What this task involves => Could you transcribe every record below exactly, leaving out the pictures?

Recorded information =>
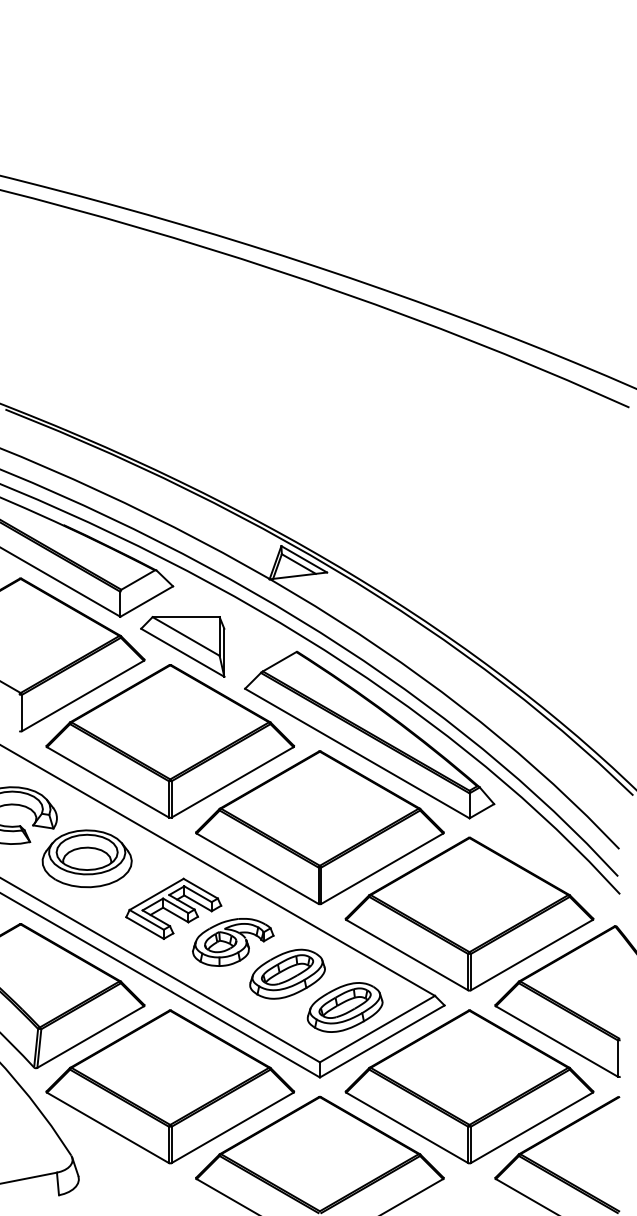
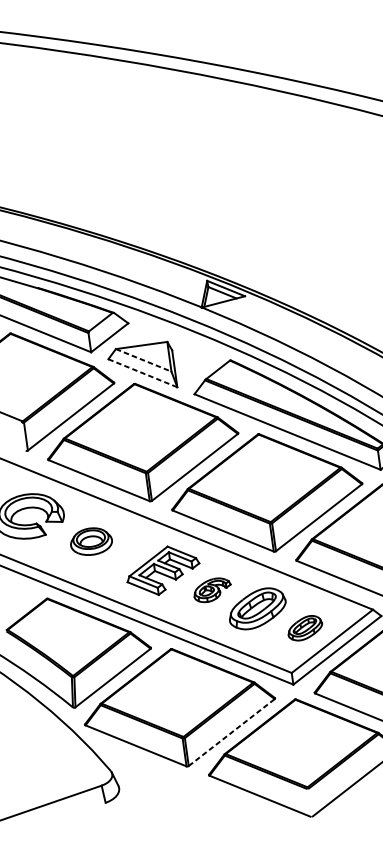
line: (186, 636) -> (143, 360), solid -> dashed
line: (182, 652) -> (142, 373), solid -> dashed
part: (86, 858) -> (90, 541), size x0.6
part: (233, 942) -> (212, 590), size x0.6
part: (344, 1007) -> (304, 628), size x0.6
line: (233, 1127) -> (232, 732), solid -> dashed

The completed task =>
line: (186, 636) -> (143, 360), solid -> dashed
line: (182, 652) -> (142, 373), solid -> dashed
part: (86, 858) -> (90, 541), size x0.6
part: (233, 942) -> (212, 590), size x0.6
part: (344, 1007) -> (304, 628), size x0.6
line: (233, 1127) -> (232, 732), solid -> dashed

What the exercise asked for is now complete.